Just a couple of other questions, are rats personality unique and individual or are they collective, as in are all blue rats going to be timid and all dumbos social?, also any tips on treats, i just feed them rat food every day as im not completely sure what they enjoy.


----------



## Jaguar (Nov 15, 2009)

um... i sure hope one of them is altered, or you're going to wind up with 10 rats instead of 2.

as long as there's no serious injuries or blood being drawn, they're fine. fights are going to happen every once in a while, especially if he's trying to mate with her :-\

you are going to need to socialize him extensively to get him used to being handled by you. there's a sticky about it at the top if this section. it's not related to marking, color, or ear type, but how he was handled when he was younger, temperament history in his lines, hormonal levels, and so on, are determining factors.

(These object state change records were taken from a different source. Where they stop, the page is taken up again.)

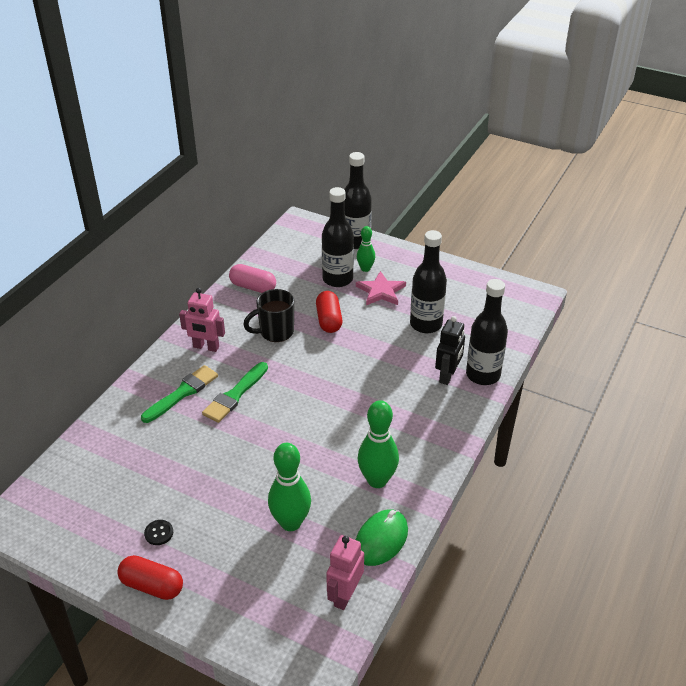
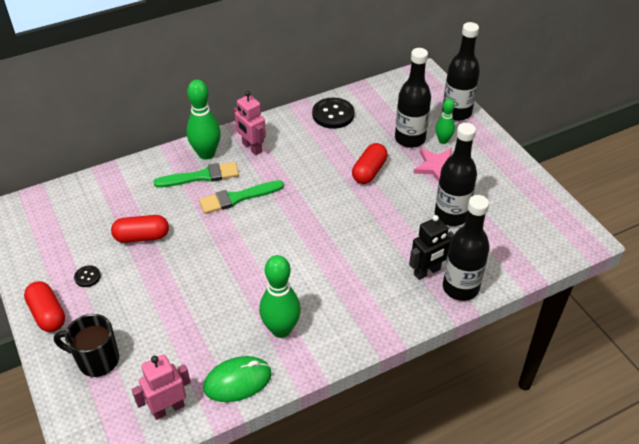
camera: 35 degrees right, 5 degrees up
(177, 472) = (142, 237): none -> red capsule
(253, 287) = (333, 114): pink capsule -> black button
(275, 332) = (316, 161): black mug -> black mug (97, 360)
(290, 522) = (183, 325): green bowling pin -> green bowling pin (206, 154)

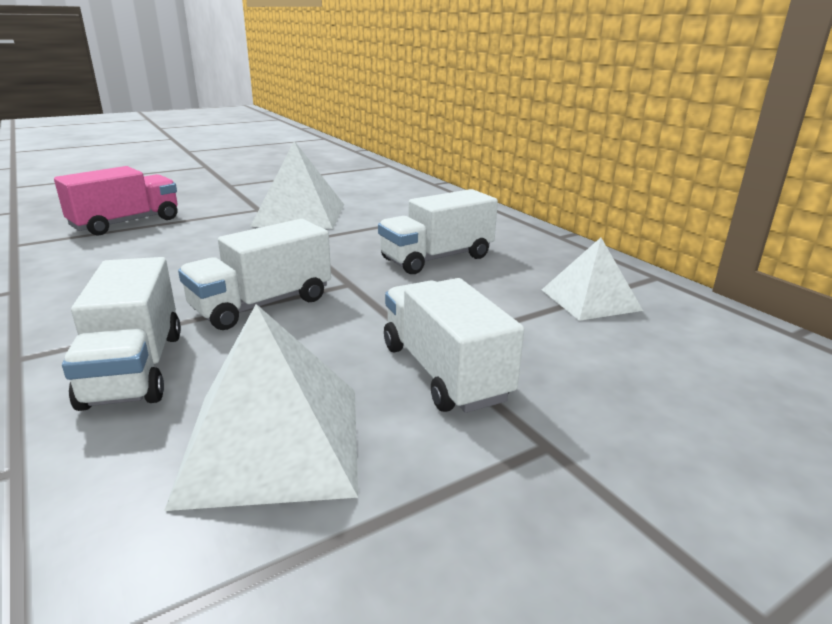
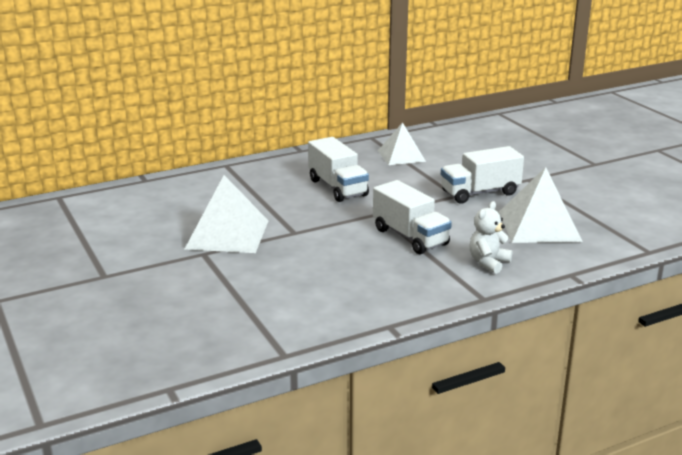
camera: 85 degrees left, 0 degrees up
(126, 223) = (231, 311): pink truck -> none
(135, 368) = (488, 263): white truck -> white teddy bear

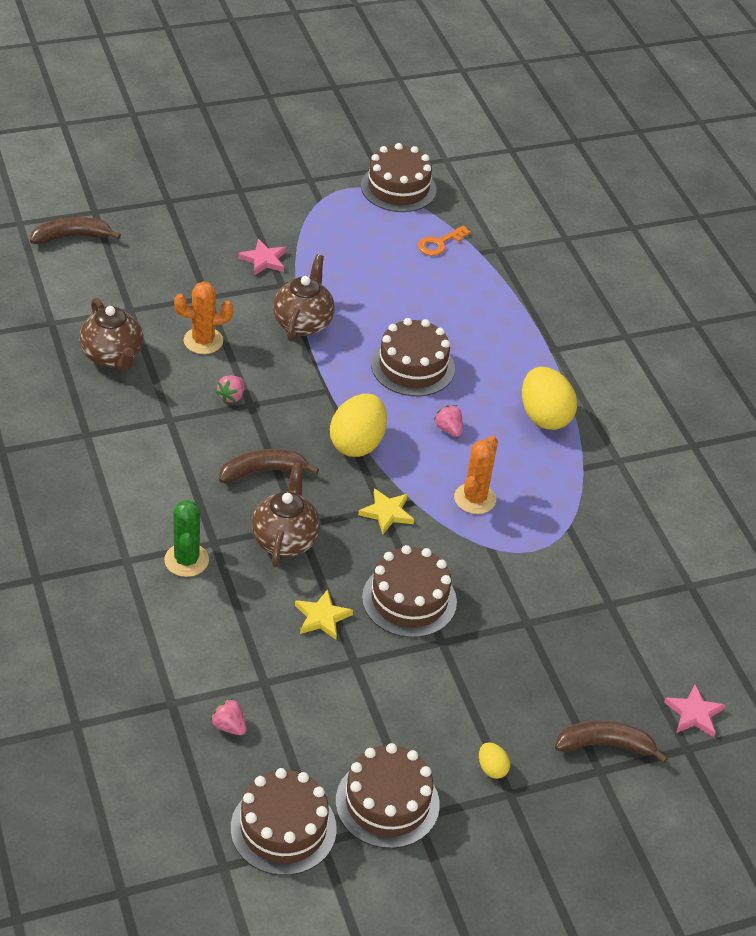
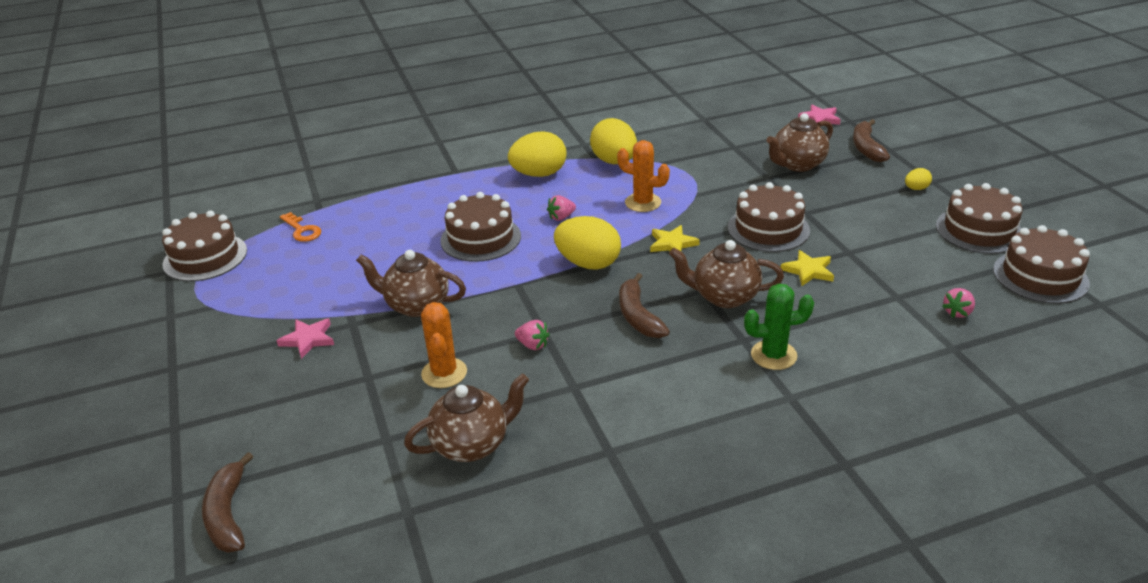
camera: 85 degrees left, 10 degrees down
(560, 659) = (797, 164): none -> brown teapot
(573, 484) = (614, 161): none -> yellow egg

there are a ton of food and nutrition threads in the health section... be sure to give those a read.


----------



## Fatt (Apr 20, 2011)

thanks for the response, and yeah the girl is


----------



## renegaderob18 (Apr 7, 2011)

All rats have there own personality. I have 3 girl rats and they are all tame. Two are really outgoing while the other is still shy but the shy one has come along way in a few weeks since I hold her daily and feed her by hand at times. The more you handle rats and play with them the better they get. As far as the fighting, I agree that it will happen as the male is not fixed and I'm sure his engine is revved up so to speak.


----------



## Fatt (Apr 20, 2011)

Hey again, posting again as i think that the girl rat wasn't actually altered, or atleast my sister seems to think she is pregnant, i kinda agree with her, first off some info on what to do if she actually is and secondly it seems she has red bite marks on her stomach, quite a few which is worrying and im pretty sure there from the male rat, i read up online that when rats are together for the first few weeks it is simply because one of the rats is asserting there dominance and it should stop, would like any confirmation on that if possible.

Cheers


----------



## renegaderob18 (Apr 7, 2011)

Is it red bite marks from looks to be blood or like bug bite red marks?


----------



## Fatt (Apr 20, 2011)

well, the male rat hasn't got any marks on him at all, so i don't think its bug marks, but i don't think theres been any blood so ???


----------